Once the tokens arrive, the computation looks just like a standard MLP (and can even use inner Tensor Parallelism). After processing, we use another AllToAll to route the tokens back to their original sequence position. This heavy shuffling makes the network interconnect the bottleneck for MoE training.
Loss
Calculating Cross Entropy when the vocab is sharded (Vocab Parallel) is non-trivial. You cannot simply take a softmax because the denominator requires a global sum.
We compute the logits locally (sharded by vocab). To perform the online softmax, we run AllReduce(max) and AllReduce(sum) to get the global stability stats. The tricky part is the target masking: the ground-truth label exists on one specific GPU, but the logits are scattered everywhere. We mask the non-local logits and use an AllReduce(sum) to broadcast the correct target logit to the group.
Closing Thoughts
These diagrams represent a snapshot of a common, representative setup found in modern frameworks like Megatron-Core or NVIDIA NeMo. It is not the only way to do it.
The challenge in infrastructure is making these parallelisms easy to understand, debug, and compose without sacrificing the performant timing of those critical collectives. Hopefully, these visual maps help you navigate the territory.

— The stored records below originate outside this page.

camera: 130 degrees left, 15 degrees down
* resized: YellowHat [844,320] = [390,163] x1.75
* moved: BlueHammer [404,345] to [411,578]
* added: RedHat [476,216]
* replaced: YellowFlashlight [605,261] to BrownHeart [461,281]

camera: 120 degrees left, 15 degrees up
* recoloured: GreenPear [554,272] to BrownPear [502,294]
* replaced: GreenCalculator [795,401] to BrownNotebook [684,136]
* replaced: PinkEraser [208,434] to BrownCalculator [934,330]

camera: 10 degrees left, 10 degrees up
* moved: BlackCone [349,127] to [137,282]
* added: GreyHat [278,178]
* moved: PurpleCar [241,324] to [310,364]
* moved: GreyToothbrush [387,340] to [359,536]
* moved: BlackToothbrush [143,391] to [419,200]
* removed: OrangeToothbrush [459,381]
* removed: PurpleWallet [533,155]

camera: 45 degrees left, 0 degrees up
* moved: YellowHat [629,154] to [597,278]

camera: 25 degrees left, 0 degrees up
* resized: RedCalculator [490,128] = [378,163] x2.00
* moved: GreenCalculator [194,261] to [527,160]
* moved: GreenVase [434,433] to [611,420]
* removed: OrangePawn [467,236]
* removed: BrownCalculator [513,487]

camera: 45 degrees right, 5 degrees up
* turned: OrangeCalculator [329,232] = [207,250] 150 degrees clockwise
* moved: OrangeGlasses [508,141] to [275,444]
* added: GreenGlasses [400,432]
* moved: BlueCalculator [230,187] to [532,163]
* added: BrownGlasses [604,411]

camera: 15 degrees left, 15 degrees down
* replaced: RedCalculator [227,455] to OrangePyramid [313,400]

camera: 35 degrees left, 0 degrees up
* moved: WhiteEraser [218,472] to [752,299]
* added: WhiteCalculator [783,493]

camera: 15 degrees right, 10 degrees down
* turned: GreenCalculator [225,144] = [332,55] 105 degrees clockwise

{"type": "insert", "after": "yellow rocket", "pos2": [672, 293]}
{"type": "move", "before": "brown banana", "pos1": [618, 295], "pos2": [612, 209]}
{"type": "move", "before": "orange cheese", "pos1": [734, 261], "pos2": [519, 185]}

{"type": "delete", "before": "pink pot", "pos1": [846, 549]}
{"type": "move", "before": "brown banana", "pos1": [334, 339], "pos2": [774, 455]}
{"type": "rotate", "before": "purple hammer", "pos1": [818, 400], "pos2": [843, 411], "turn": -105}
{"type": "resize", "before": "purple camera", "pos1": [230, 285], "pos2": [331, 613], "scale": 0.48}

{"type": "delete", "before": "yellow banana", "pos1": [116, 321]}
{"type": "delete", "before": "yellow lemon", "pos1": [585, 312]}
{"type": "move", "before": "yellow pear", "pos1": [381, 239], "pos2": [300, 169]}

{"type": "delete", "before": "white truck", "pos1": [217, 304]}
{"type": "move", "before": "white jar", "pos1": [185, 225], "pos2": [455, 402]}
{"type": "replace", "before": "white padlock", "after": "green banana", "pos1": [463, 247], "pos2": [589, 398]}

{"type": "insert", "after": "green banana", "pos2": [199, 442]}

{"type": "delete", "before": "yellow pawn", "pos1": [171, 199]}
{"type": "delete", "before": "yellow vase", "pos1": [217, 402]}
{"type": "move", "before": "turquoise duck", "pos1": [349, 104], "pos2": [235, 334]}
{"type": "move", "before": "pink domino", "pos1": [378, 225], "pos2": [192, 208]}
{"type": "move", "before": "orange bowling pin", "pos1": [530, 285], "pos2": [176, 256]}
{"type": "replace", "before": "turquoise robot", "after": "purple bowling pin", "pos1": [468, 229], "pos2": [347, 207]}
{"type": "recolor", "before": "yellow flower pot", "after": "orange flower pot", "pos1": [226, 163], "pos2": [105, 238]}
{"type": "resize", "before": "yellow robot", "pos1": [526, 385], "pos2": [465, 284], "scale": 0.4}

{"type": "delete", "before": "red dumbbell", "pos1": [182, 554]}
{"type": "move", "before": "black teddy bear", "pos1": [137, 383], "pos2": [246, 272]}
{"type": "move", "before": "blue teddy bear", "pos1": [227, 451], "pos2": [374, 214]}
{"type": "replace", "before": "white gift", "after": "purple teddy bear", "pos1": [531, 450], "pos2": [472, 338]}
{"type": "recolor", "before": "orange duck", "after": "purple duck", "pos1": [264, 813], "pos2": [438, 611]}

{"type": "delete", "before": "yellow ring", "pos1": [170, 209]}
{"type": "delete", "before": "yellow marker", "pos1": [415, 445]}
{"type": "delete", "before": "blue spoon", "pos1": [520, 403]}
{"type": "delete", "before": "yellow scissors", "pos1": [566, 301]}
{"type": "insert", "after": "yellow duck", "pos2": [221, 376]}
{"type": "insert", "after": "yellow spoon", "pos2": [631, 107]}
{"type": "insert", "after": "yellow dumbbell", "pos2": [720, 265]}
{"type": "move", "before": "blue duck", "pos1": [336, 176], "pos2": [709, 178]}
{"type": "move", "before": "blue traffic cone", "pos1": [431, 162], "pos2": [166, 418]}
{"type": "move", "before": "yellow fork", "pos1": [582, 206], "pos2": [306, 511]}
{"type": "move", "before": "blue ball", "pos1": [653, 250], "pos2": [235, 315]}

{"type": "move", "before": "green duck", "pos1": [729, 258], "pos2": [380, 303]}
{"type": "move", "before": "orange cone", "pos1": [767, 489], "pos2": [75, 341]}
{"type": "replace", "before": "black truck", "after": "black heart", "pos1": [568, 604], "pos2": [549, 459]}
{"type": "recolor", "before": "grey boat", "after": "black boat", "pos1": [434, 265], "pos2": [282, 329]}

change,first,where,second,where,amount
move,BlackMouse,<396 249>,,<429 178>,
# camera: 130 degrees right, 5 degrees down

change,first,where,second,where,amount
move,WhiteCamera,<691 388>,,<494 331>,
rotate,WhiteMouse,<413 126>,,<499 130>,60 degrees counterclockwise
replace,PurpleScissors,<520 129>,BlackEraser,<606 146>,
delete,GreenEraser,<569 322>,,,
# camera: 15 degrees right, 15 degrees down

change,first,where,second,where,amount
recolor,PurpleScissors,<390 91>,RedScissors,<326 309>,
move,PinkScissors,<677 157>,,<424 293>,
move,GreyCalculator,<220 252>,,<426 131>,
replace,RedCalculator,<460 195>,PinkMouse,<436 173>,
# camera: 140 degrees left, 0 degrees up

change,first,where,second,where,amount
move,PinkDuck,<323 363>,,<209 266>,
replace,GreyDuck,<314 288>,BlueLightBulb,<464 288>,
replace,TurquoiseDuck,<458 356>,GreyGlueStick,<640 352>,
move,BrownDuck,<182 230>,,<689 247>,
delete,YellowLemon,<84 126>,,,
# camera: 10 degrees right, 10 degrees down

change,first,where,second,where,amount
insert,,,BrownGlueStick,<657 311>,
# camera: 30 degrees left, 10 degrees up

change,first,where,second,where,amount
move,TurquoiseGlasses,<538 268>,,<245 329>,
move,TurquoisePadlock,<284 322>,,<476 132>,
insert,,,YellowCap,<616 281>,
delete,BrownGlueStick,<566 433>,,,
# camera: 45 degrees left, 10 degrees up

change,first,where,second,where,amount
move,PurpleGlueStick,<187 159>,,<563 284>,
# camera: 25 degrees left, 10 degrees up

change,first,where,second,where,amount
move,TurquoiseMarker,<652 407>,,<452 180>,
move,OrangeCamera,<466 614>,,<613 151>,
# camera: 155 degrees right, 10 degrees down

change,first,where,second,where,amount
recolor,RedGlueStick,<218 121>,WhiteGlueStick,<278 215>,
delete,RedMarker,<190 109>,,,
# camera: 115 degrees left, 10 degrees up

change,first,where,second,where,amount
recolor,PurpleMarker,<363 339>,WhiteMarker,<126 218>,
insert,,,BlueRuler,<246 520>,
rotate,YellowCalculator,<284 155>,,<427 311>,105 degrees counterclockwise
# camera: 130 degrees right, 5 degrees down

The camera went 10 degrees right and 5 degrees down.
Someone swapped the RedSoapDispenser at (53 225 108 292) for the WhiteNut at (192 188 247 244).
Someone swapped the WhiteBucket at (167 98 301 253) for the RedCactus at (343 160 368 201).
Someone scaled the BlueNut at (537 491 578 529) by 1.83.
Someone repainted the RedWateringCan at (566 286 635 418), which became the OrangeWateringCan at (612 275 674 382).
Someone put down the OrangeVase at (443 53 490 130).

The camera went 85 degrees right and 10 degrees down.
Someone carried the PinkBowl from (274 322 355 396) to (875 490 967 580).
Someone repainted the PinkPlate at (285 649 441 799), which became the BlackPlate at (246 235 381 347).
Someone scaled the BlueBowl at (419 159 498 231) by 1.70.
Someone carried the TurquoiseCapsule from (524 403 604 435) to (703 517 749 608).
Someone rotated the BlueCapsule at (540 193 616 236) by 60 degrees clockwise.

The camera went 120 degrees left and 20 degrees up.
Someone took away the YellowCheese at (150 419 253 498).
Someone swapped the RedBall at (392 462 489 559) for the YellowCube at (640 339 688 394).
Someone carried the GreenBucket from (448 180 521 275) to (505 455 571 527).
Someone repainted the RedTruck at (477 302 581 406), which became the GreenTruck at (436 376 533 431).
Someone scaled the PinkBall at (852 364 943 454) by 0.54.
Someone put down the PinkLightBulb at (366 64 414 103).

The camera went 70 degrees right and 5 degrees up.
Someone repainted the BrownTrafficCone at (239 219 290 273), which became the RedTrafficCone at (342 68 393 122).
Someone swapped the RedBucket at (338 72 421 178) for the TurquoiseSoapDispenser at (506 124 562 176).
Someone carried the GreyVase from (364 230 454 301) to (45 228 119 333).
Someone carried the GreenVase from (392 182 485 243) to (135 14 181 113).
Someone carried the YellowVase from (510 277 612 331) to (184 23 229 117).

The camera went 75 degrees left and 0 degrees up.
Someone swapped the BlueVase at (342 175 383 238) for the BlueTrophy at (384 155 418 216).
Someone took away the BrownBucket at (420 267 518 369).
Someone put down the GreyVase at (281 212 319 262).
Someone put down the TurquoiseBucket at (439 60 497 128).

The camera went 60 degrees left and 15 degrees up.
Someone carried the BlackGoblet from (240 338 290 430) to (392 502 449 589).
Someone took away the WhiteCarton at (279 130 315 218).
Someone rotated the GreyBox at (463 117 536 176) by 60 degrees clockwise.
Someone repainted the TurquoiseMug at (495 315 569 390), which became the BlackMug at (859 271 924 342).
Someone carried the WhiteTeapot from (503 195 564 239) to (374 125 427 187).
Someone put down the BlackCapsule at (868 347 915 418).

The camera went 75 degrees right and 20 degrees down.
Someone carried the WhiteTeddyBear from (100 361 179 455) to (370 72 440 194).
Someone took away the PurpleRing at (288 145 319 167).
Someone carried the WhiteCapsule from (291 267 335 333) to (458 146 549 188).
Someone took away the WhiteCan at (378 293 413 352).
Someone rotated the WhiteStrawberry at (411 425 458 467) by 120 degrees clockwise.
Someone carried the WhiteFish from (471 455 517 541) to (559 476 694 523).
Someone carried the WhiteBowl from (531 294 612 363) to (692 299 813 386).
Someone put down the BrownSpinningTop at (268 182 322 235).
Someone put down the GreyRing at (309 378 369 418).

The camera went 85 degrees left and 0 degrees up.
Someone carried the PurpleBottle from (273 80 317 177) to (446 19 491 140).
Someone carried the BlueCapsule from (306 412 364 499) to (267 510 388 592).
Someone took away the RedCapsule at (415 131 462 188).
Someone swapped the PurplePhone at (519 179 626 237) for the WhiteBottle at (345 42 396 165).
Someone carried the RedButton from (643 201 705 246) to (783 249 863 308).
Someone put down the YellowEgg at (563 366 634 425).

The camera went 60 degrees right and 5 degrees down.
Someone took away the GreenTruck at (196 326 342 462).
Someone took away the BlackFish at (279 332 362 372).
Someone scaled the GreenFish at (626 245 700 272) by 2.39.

A Note on FSDP: You might notice FSDP (Fully Sharded Data Parallel) is intentionally left out. This is because FSDP is fundamentally a memory optimization (sharding weights and optimizer states at rest) rather than a computation parallelism. FSDP gathers the full weights just-in-time for the forward/backward pass, meaning it does not affect the local tensor shapes that participate in the actual compute operations. I might cover FSDP and its interaction with these parallelisms in a follow-up post.